Feijóo a déclaré que les deux parties avaient convenu que leurs équipes se rencontreraient bientôt en Estrémadure. « Nous ne pouvons pas décevoir les gens », a affirmé le chef du PP, soulignant la volonté des électeurs de voir des gouvernements dirigés par le PP avec le soutien de Vox dans les trois régions. Ce n'est pas le premier contact : ils avaient eu un appel d'une heure après les élections du 8 février en Aragon.
Le chef du PP s'est montré optimiste quant aux accords, bien que Vox impose son rythme et ait accusé Génova, comme dans une lettre adressée à ses membres le 1er avril.

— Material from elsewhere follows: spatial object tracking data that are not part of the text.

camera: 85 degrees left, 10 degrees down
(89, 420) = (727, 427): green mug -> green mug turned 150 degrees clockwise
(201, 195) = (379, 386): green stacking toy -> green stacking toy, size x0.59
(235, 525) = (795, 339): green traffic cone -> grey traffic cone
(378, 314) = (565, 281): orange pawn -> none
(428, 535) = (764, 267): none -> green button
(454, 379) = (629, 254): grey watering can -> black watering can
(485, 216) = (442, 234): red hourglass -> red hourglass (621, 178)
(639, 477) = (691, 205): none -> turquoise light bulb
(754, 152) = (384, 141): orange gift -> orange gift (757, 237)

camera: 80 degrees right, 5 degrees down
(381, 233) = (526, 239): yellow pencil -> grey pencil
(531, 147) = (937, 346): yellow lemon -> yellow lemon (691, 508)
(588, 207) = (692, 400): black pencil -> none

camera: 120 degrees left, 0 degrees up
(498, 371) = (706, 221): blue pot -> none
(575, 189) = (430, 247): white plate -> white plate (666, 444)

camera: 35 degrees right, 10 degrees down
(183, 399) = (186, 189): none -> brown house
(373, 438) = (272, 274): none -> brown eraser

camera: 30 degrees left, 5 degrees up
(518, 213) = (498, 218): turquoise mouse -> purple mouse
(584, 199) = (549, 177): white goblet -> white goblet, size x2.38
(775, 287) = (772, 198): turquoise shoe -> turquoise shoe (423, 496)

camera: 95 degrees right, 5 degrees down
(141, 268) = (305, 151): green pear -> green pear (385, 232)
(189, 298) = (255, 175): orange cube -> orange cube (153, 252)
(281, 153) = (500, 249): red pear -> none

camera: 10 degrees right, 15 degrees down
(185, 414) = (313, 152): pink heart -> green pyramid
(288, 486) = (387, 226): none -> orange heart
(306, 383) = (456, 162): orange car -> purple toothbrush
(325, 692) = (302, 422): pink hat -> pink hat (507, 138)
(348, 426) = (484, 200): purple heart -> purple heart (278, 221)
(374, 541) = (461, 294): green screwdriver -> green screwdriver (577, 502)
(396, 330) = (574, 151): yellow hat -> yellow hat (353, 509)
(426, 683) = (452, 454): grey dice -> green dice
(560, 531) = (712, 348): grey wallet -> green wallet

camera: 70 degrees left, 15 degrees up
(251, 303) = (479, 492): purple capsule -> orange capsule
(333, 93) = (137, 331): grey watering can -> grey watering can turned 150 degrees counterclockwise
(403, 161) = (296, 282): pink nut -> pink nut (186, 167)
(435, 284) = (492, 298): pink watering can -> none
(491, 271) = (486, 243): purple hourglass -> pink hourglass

Feijóo nie toute implication : « Je ne peux pas me défendre de ce que je n'ai pas fait ». Sur les exigences de Vox, comme la priorité nationale dans la santé ou la fin du Pacte vert, Feijóo a précisé que les présidents régionaux ne peuvent pas enfreindre les lois espagnoles ou européennes.
Le PP s'oppose également à la couverture santé universelle pour les immigrés en situation irrégulière rétablie par le gouvernement et prévient qu'une régularisation massive mettra à mal les services publics.